John Ford’s The Grapes of Wrath, based on John Steinbeck’s
novel, is a study in deliberate use of camera. Ford has a reputation for not
moving the camera, to the point that any camera movement is quickly forgotten.
Orson Welles has been quoted as saying that “Ford never moved the
camera”—clearly an exaggeration. In The Grapes of Wrath, camera movement is
minimal, but present. A few examples include: the second unit pans to follow
Tom Joad (Henry Fonda) as he walks to a general store, and again as the truck
in which he rides drives away; Ford mounted the camera to the front of the Joad
family truck as they drove into a camp in California, efficiently showing the
size of the camp and the extent of the squalor.

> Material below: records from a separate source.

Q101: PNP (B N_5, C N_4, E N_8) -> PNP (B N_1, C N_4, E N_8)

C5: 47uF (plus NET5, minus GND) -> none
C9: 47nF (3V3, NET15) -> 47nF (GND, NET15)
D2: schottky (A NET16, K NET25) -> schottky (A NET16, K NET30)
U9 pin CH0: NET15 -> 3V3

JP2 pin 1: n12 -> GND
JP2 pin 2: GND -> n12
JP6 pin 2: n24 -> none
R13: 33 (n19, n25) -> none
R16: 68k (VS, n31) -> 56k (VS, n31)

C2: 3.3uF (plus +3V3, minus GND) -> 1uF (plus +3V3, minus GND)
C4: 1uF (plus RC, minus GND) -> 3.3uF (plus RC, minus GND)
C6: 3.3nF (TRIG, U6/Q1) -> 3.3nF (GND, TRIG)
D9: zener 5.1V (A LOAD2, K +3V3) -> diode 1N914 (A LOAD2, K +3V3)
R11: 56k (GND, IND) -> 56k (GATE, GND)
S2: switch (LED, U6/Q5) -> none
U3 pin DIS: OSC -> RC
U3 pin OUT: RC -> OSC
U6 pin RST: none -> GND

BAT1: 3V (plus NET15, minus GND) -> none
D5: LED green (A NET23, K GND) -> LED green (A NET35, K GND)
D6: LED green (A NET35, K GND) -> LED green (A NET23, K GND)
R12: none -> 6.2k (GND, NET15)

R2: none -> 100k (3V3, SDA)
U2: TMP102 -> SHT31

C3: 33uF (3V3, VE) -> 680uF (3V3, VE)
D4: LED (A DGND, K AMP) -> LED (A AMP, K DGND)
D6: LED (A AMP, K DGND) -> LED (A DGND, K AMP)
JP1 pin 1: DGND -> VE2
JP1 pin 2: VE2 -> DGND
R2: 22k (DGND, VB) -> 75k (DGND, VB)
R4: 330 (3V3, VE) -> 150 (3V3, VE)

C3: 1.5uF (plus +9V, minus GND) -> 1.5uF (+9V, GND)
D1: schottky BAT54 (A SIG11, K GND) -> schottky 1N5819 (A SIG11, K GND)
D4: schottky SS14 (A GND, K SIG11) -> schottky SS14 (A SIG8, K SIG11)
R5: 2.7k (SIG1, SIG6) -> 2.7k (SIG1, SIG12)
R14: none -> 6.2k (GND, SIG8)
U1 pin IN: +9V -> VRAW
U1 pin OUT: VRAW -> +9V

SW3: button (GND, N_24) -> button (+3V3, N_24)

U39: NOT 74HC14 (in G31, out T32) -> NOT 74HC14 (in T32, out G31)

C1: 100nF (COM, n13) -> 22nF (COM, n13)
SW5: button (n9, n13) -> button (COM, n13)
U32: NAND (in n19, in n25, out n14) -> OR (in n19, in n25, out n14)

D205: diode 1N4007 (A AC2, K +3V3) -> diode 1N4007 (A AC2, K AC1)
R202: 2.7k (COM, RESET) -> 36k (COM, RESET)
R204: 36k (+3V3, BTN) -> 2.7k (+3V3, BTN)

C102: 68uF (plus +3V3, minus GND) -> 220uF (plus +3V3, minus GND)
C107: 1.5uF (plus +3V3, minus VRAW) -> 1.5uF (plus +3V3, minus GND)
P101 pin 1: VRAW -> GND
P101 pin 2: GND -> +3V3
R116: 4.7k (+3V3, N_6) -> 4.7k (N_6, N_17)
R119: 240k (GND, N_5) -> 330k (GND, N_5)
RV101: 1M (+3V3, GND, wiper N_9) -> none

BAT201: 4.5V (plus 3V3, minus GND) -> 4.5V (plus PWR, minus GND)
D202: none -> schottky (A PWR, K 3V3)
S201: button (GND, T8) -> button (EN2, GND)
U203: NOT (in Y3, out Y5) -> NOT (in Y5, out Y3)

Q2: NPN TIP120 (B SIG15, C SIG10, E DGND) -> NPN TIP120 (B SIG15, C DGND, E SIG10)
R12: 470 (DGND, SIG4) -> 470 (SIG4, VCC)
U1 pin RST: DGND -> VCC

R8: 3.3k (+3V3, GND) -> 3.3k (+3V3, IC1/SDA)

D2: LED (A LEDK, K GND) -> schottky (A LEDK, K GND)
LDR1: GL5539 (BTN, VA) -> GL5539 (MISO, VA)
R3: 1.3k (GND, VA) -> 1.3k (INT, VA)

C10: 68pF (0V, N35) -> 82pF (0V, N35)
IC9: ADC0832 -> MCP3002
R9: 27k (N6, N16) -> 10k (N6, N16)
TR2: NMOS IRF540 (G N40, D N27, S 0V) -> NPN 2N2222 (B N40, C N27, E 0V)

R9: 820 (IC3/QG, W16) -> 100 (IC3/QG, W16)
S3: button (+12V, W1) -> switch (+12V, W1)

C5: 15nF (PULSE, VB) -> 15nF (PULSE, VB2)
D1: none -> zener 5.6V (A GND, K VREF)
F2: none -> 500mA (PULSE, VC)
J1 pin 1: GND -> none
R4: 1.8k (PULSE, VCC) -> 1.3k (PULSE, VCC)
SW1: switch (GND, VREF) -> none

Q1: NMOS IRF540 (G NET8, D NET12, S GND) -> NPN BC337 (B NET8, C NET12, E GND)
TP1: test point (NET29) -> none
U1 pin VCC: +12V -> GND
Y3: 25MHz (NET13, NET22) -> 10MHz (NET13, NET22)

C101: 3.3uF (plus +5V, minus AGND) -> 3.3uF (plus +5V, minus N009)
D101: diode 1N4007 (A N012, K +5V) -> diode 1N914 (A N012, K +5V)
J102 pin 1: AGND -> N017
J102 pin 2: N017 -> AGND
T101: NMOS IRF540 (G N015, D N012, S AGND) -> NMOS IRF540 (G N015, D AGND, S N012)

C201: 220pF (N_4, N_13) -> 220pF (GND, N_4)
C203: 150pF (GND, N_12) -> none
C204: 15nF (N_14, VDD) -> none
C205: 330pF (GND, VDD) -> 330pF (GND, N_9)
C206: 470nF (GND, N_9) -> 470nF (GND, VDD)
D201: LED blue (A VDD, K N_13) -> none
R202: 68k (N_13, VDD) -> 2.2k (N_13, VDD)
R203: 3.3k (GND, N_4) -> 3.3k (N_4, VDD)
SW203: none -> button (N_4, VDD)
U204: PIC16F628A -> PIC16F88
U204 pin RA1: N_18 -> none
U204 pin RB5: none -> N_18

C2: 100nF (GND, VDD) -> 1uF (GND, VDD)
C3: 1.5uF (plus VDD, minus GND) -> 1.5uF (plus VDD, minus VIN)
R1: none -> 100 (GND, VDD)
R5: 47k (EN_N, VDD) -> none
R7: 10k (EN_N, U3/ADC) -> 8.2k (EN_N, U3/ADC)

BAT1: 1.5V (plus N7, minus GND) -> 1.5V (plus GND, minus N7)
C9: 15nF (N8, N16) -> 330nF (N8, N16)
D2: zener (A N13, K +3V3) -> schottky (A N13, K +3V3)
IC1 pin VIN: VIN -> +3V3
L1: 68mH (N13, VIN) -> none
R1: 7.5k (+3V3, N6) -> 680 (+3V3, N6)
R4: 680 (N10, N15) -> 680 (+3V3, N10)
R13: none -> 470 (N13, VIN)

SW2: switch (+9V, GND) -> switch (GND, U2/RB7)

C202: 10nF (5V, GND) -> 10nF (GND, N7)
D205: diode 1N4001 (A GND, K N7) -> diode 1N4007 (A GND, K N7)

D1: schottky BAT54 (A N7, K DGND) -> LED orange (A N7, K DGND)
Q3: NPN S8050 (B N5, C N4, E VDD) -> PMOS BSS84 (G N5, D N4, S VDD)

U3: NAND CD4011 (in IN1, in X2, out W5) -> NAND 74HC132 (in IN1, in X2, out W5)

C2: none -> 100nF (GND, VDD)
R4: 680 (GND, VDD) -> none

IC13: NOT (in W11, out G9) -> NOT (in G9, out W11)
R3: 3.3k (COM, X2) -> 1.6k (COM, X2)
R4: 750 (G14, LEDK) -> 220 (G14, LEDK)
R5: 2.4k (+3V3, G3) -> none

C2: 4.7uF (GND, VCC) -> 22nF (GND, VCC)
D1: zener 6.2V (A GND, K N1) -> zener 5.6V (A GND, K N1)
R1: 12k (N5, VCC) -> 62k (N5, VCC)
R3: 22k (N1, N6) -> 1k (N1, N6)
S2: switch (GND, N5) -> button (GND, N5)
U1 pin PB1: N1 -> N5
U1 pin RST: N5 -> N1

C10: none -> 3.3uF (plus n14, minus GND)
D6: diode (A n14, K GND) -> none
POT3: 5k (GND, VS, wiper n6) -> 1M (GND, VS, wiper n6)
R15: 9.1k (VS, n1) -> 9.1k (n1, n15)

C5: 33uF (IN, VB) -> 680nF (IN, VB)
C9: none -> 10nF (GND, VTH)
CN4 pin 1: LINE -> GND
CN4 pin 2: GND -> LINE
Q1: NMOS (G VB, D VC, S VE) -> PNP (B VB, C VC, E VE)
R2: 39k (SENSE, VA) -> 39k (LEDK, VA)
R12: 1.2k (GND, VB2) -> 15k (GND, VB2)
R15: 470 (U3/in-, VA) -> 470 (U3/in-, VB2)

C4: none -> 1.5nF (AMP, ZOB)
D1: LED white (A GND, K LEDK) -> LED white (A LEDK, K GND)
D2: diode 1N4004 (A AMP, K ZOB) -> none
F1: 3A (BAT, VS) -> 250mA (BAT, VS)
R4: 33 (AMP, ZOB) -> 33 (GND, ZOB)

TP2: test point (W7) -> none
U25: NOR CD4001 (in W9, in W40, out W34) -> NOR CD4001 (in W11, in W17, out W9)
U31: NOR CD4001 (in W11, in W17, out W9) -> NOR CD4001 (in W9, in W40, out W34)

Throughout The Grapes of Wrath, Ford uses 2-shots to depict
the relationships of the characters, while using close-ups only to emphasize
the importance of what a character says. These techniques are on display in all
of Ford’s films, of course, but their use seems particularly seamless here.
Ford also uses light deliberately. When Tom Joad and Casey
(John Carradine) arrive at the old Joad home, candlelight creates tension and a
sense of mystery and uncertainty. Later, when Tom and Casey are reunited in
California, Casey moves in and out of shadow as he tells Tom what he’s learned
about the way businesses treat their workers. Casey’s fidgeting and his moving
in and out of light create another kind of tension—not just of uncertainty, but
of danger.
In 1958, John Steinbeck wrote to Henry Fonda of his fondness
of Ford’s adaptation of The Grapes of Wrath. “It’s a wonderful picture, just as
good as it ever was,” he wrote. “It doesn’t look dated, and very few people
have ever made a better one…” (p.603). While it might look dated now, compared
to modern cinema’s apparent requirement of quick cuts and extensive camera
movement, it still tells a difficult story clearly and well.
Watch the trailer here.
References
Steinbeck, John. 1975. A Life in Letters, Penguin Books, New
York, NY.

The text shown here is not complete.